The President of the United States is, arguably, one of the most photographed people in the world.

But there are fewer images of the presidency — the people, processes, and places that make America’s executive branch function smoothly. Pete Souza’s new book aims to change that.

“The West Wing and Beyond: What I Saw Inside the Presidency” is the latest collection of images from Souza, chief official White House photographer from 2009 to 2017.

He visits Traverse City as part of the National Writers Series this week, appearing Thursday at Traverse City West Senior High School.

Chief White House photographer Pete Souza, and the Obama family dog, Bo, sit just outside the Oval Office.

The Obama administration was not Souza’s first time inside the White House. He was an official photographer during the Reagan years as well.
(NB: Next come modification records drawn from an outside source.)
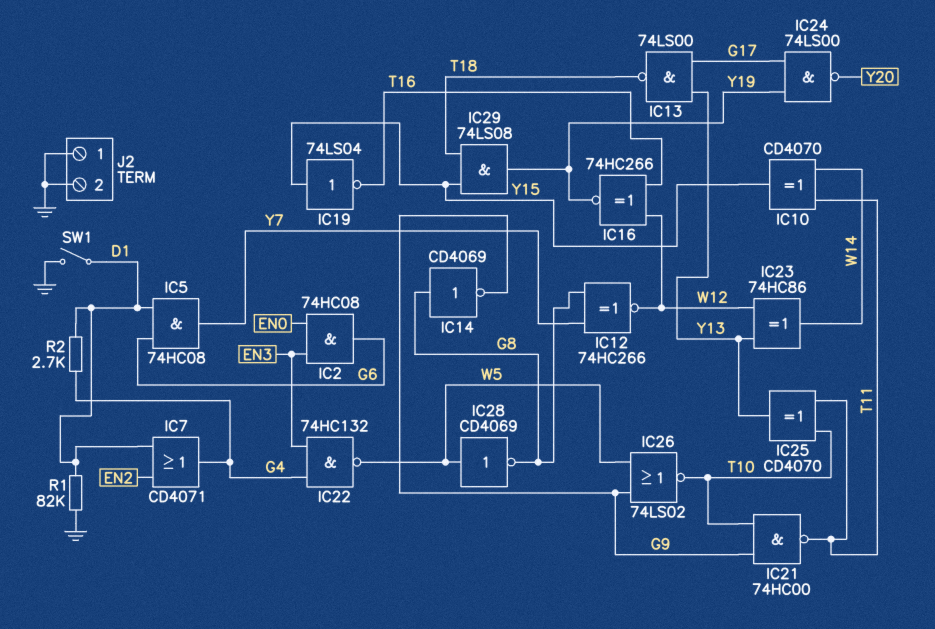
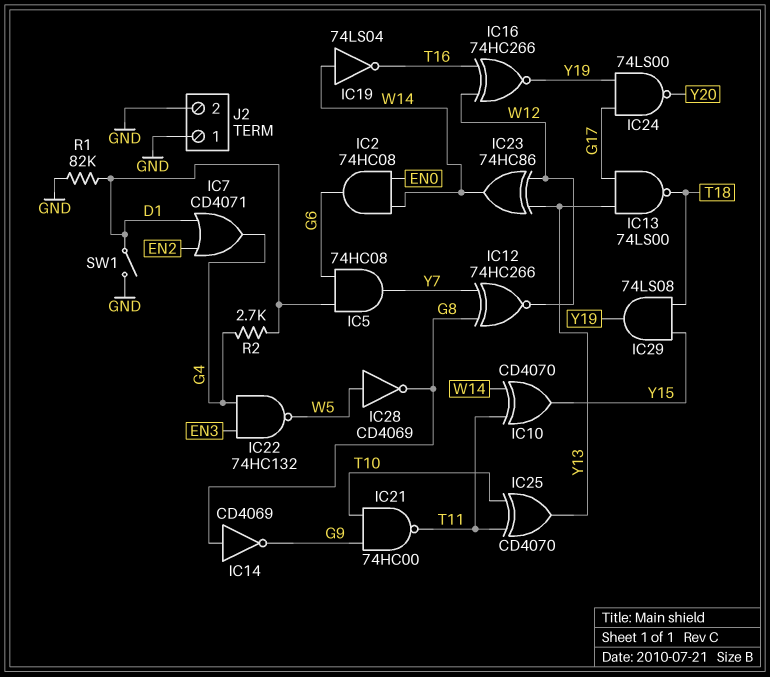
IC2: AND 74HC08 (in EN0, in EN3, out G6) -> AND 74HC08 (in EN0, in W14, out G6)
IC19: NOT 74LS04 (in Y15, out T16) -> NOT 74LS04 (in W14, out T16)
IC26: NOR 74LS02 (in G9, in W5, out T10) -> none

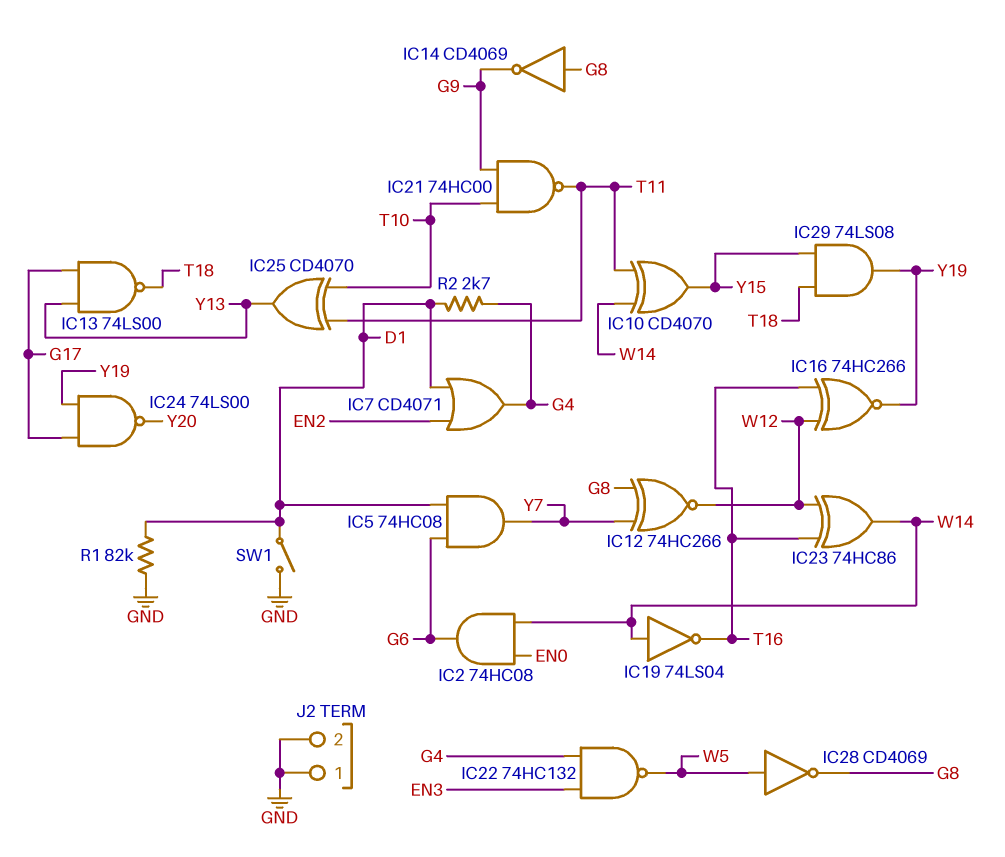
IC23: XOR 74HC86 (in W12, in Y13, out W14) -> XOR 74HC86 (in T16, in W12, out W14)

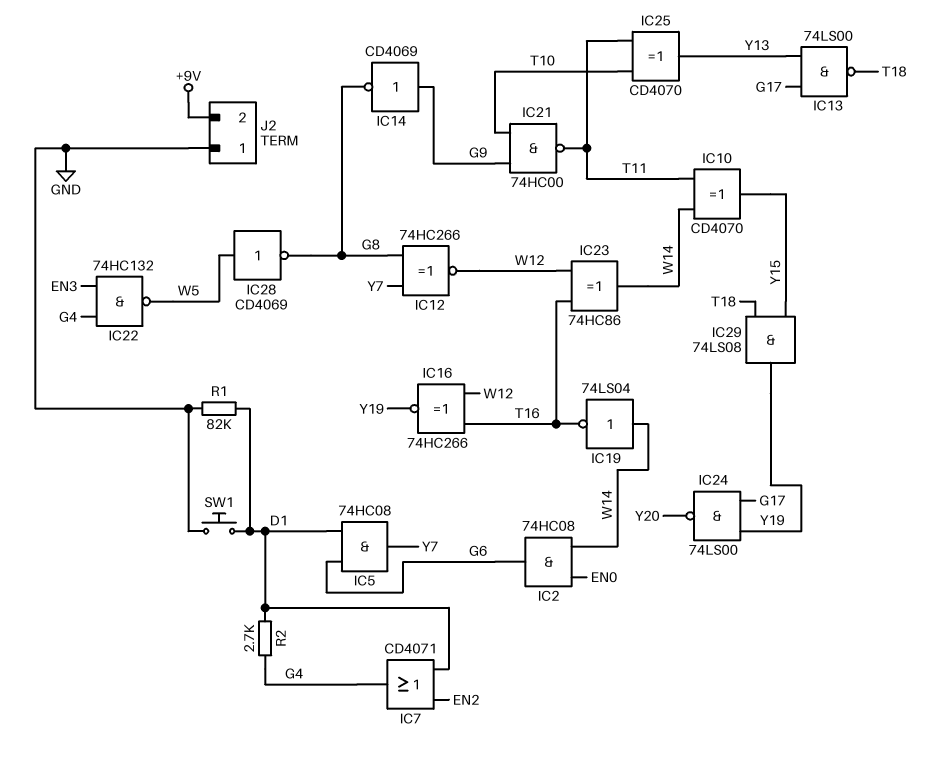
IC14: NOT CD4069 (in G8, out G9) -> NOT CD4069 (in G9, out G8)
J2 pin 2: GND -> +9V
SW1: switch (D1, GND) -> button (D1, GND)

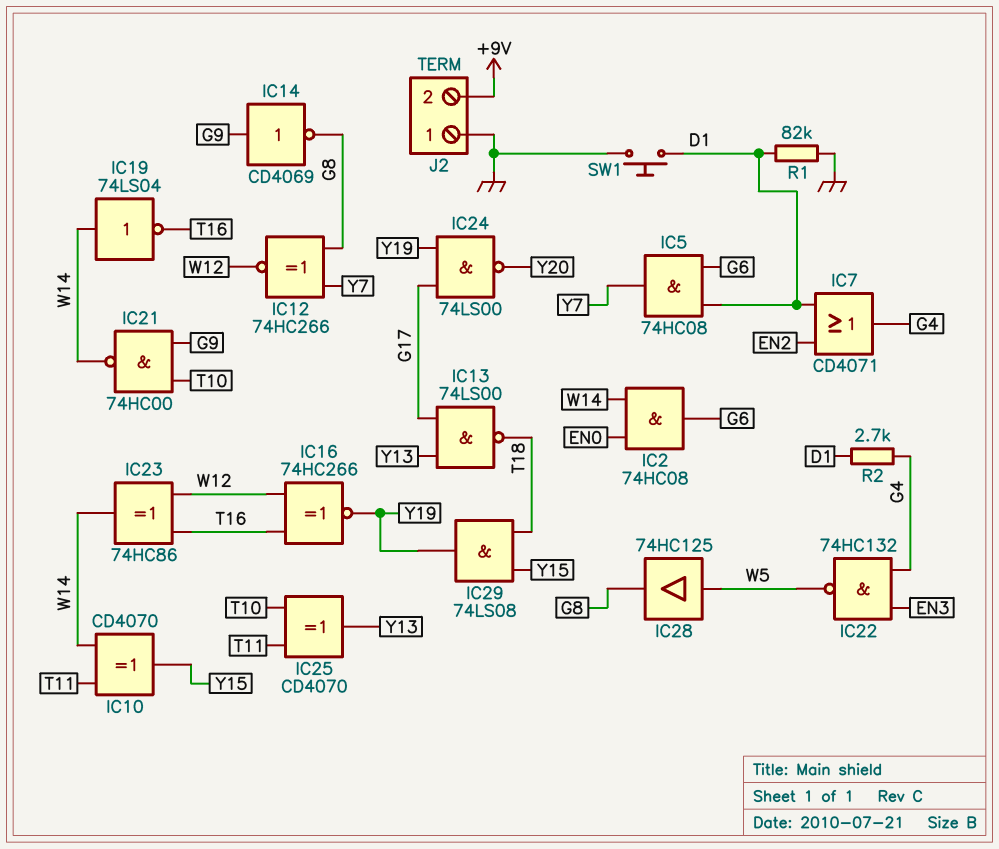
IC21: NAND 74HC00 (in G9, in T10, out T11) -> NAND 74HC00 (in G9, in T10, out W14)
IC28: NOT CD4069 (in W5, out G8) -> buffer 74HC125 (in W5, out G8)

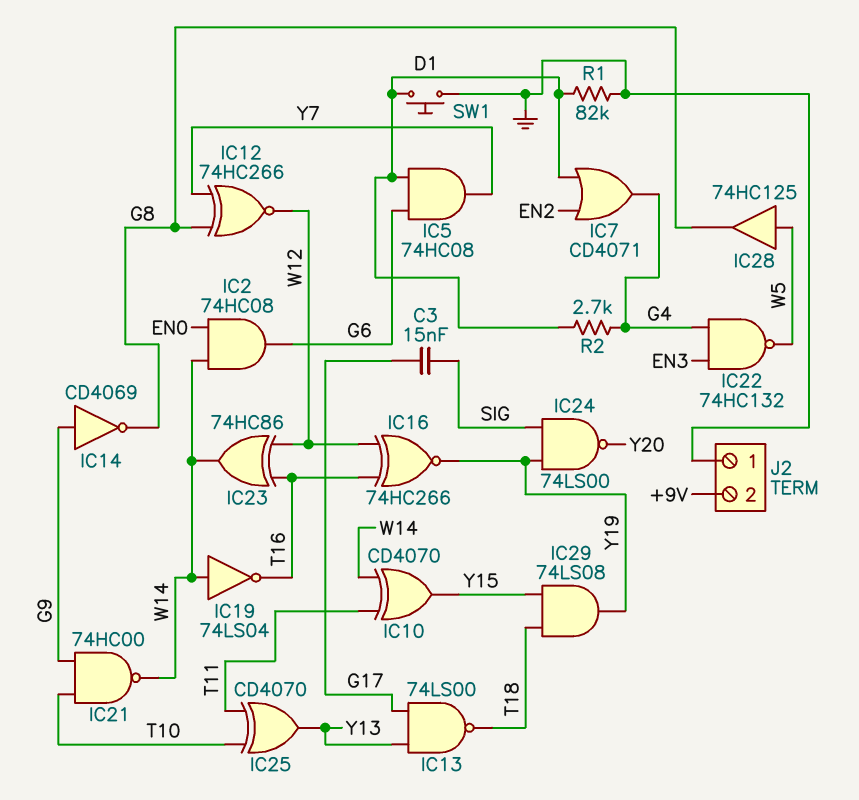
C3: none -> 15nF (G17, SIG)
IC24: NAND 74LS00 (in G17, in Y19, out Y20) -> NAND 74LS00 (in SIG, in Y19, out Y20)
But that administration was a little more formal, and the focus of his lens was mostly on the president himself.

“Well, part of it was that my access was not quite as good during the Reagan administration,” Souza told IPR News. “Whereas with the Obama administration I had virtually unfettered access. And it just opened up a whole new world — the time and the ability to look for these pictures away from the main player, if you will.”
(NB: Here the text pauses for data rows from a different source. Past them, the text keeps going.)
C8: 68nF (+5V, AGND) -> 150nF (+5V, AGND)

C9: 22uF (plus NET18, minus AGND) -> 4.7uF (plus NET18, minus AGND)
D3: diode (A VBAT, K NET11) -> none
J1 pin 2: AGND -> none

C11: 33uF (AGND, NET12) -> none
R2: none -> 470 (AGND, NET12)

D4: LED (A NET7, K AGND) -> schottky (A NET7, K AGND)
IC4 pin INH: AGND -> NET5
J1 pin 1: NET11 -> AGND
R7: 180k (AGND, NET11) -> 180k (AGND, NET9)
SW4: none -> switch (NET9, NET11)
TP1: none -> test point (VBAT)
In one image, for example, an interpreter from the Republic of Korea catches a short nap on the sidelines of a state dinner, curled up under a blanket in an orange arm chair in the White House Green Room, an ornate marble fireplace to her right, and a vase of fresh flowers to her right.

Souza said he’s experienced foreign trips with the White House before where you’re many time zones away from home, working long days, and “perpetually exhausted.”

“This was just the opposite — the other delegation being in Washington, probably experiencing those same things,” Souza said. “I identified with that woman in that moment, that she was probably so exhausted and here was a chance while they were eating dinner just to sneak a quick nap in. I thought it was funny, amusing, but at the same time I could identify with her in that moment.”

Souza’s favorite section of the book is called “Inside the Spare.” A presidential motorcade will usually have two limousines. One carries the president and the other, “the spare,” often carries other staff. Including Souza, riding just ahead of the president’s car.

“I was able to show people what I saw just sitting in that vehicle,” Souza said. “You’d get to see all the people lined up along the motorcade route. … The faces looking into my car, thinking they’re going to see the president because it’s the same kind of vehicle — you get this sort of anticipation, and almost disappointment.”

Souza says he hopes the book gives people a look they wouldn’t otherwise get inside the American presidency, and that the pictures he’s made will give future generations a real understanding of what the Obama years were like.